For more than 300 residents there may be no homes to return to. Damage is extensive in the areas surrounding the West Fertilizer plant and the depth of the destruction is still being determined.

While affected West residents spent day two evaluating damage to their personal property, investigators spent another day trying to determine what ignited the plant fire that led to the explosion.

The blast left a crater at the site that is 10 feet deep and 93 feet wide.

On this dreary, chilly Tuesday morning Jack Millhollin, his wife Lola and his son, worked to quickly gather what was left of their possessions.

The house the family called home for the last two months sits at the backyard of the West Fertilizer plant.  While the back brick wall of the house took the brunt of the explosion, the family escaped unharmed. “This is a tragedy,” Jack Millhollin said. “Ours is loss of stuff. We’re okay. My heart goes out to those who lost family.”

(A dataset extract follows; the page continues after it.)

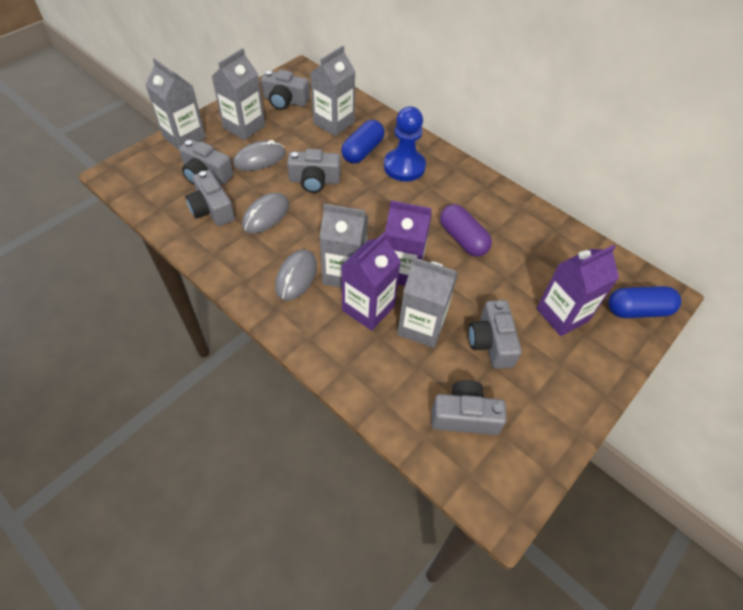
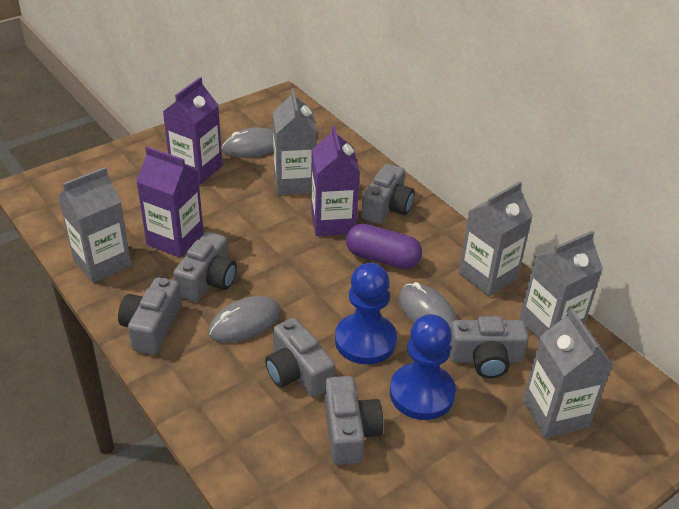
blue capsule: 2 -> 0
blue pawn: 1 -> 2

Structural engineers assessed homes damaged in the blast area known as “zone two.” Those investigating the fire and explosion say their search for a cause will be slow and methodical.  The answers may not come soon.

Assistant Texas Fire Marshal Kelly Kistner said, “What we will be looking for is to find the first heat source that started the fire, that heat source that’s there.”

There are 70 state and federal agents at the plant site, examining every part of the fire and explosion. “As we go through this, everybody will be working together to form a collective opinion of how the fire started, where it started, and what caused that explosion,” Kistner said.

While investigators don’t know exactly what caused the fire they know what didn’t. Electrical engineers, chemists, ATF investigators and others have officially dismissed talk of a rail car filled with ammonium nitrate as an ignition point.